The optimal value for λ in each of the three feature selection methods was obtained through tenfold cross-validation on the regularization path on the training set.
2.3 Regression Analysis
The feature subsets selected by the algorithms from Section 2.2 are used as input to a regression framework to predict the DOFs in the SCP. All DOFs indicating the position and orientation are adaptable by increments of 0.5 mm and 0.5°, respectively. The different implant sizes are coded as ordinal variables. Predicting implant sizes could be seen as a classification problem. However, the largest and smallest sizes are implanted very infrequently. Hence, there is a large class imbalance. Because all DOFs are either ordinal or continuous data, we decided to predict all DOFs using regression models. Two methods for the regression framework were compared: support vector regression (SVR) and least absolute deviation support vector machines (LAD-SVR).

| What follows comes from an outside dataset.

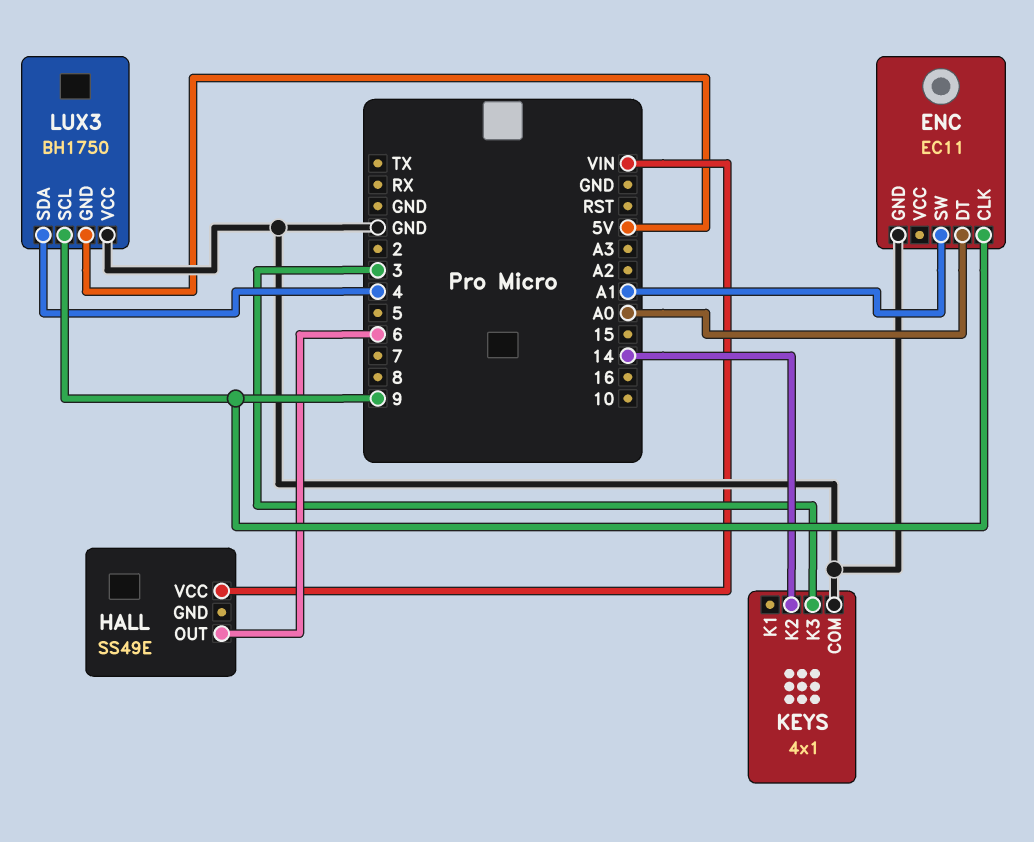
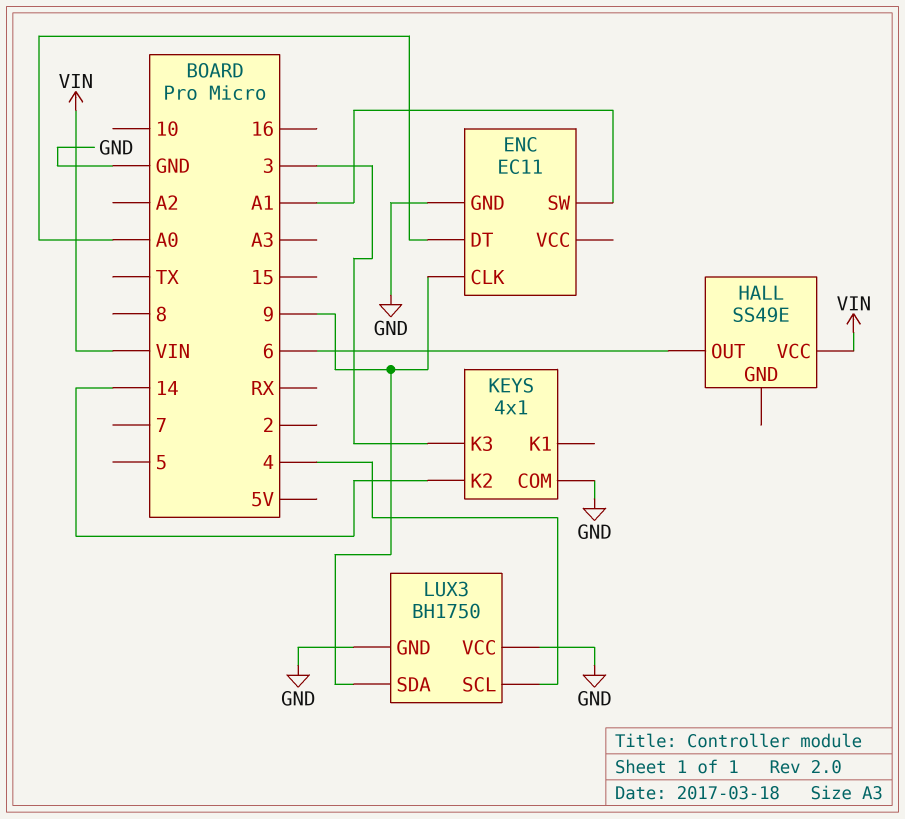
LUX3 pin GND: 5V -> GND
LUX3 pin SCL: 9 -> 4
LUX3 pin SDA: 4 -> 9

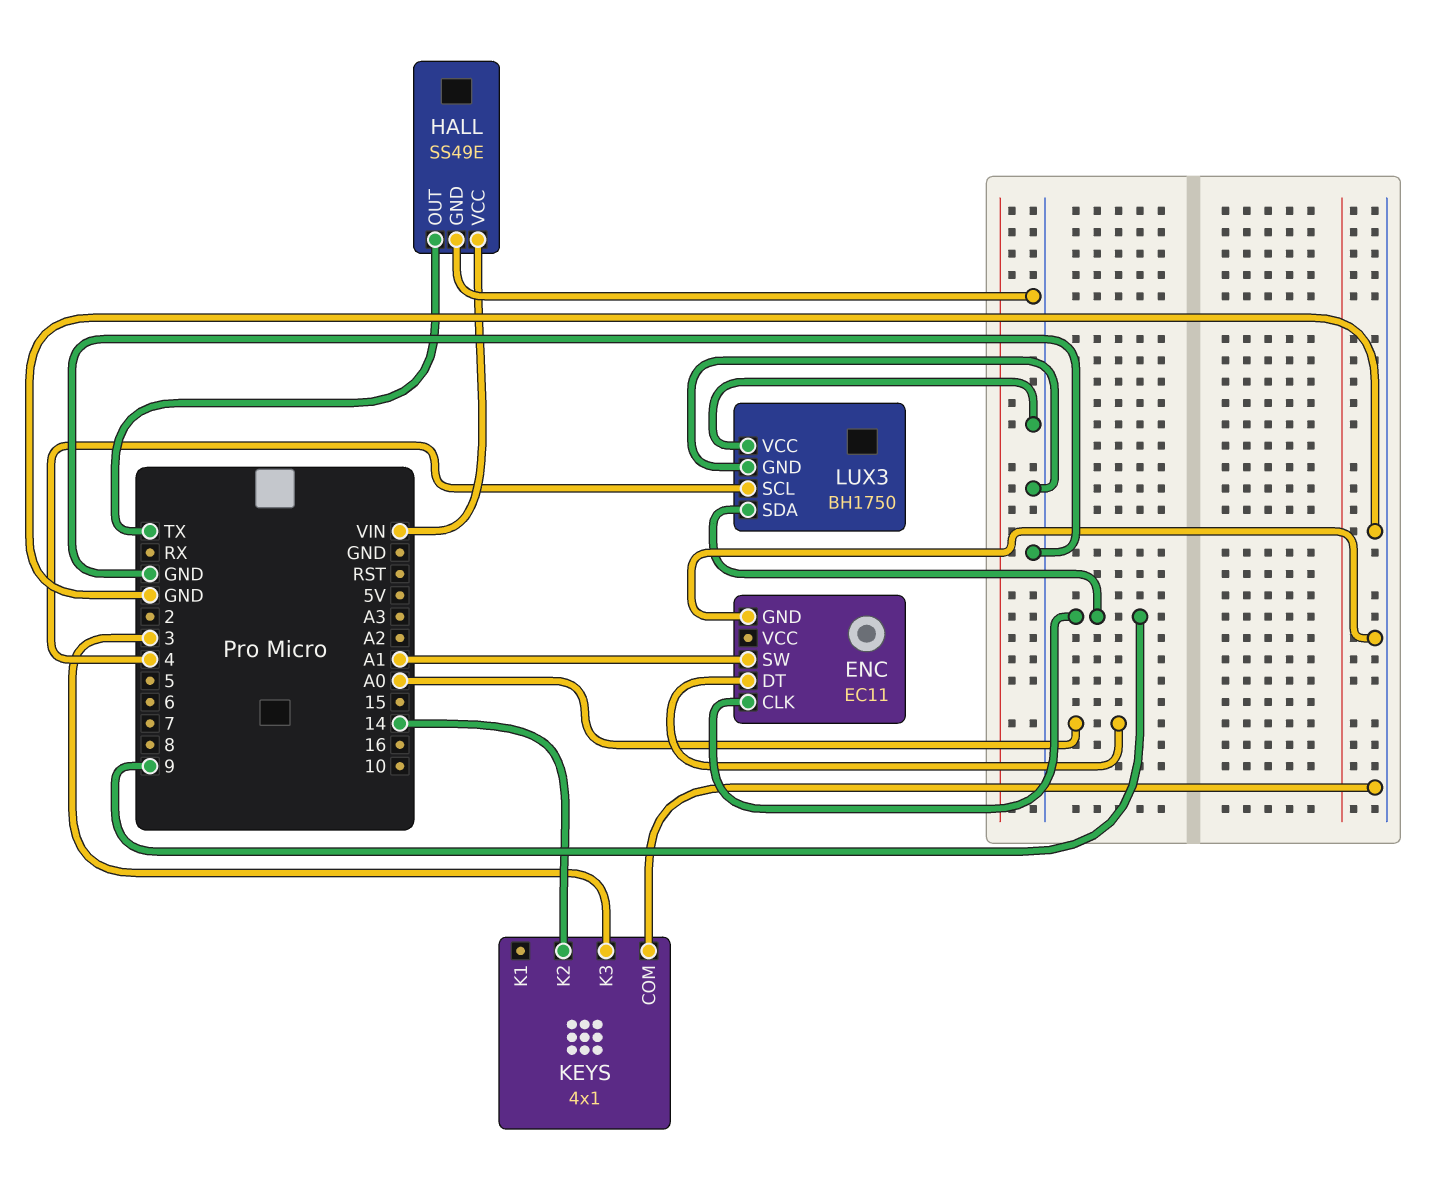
HALL pin GND: none -> GND
HALL pin OUT: 6 -> TX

The support vector regression proposed by Vapnik tries to fit a non-linear function through a set of points (Vapnik et al., 1996). Support vector machines are universal approximators (Hammer and Gersmann, 2003). Thus, their hypothesis space can approximately model any target function. To model non-linearities, we applied a Gaussian radial basis function (RBF) kernel to the Lagrange dual formulation.
The SVR method has two downsides: the large number of inequalities slowing down the optimization and the large number of hyper-parameters (ϵ, C, σ) resulting in a long optimization time. These two problems have been solved by the least-squares support vector machine (LS-SVM), which has only one equality constraint per data sample instead of the four inequality constraints per sample of SVR (Suykens et al., 2002). The LS-SVR problem can be solved as a linear system of equations, making it much faster than the SVR. However, the downside is that the LS-SVR problem minimizes a least-squares loss sensitive to outliers. Because our dataset contains outliers, this is not desired. In 2013, Wang et al. proposed the least absolute deviation support vector regression (LAD-SVR) method, where a Huber loss is used, which is much less sensitive to outliers compared to the least-squares loss function (Wang et al., 2014). Similar to the normal support vector regression, non-linearities were modeled by RBF kernels. The LAD-SVR is optimized by the Newton method, which is numerically fast to solve for problems with a small sample size, as is the case here. As some of the surgeons make infrequent corrections to certain DOFs, a robust regression method could be beneficial.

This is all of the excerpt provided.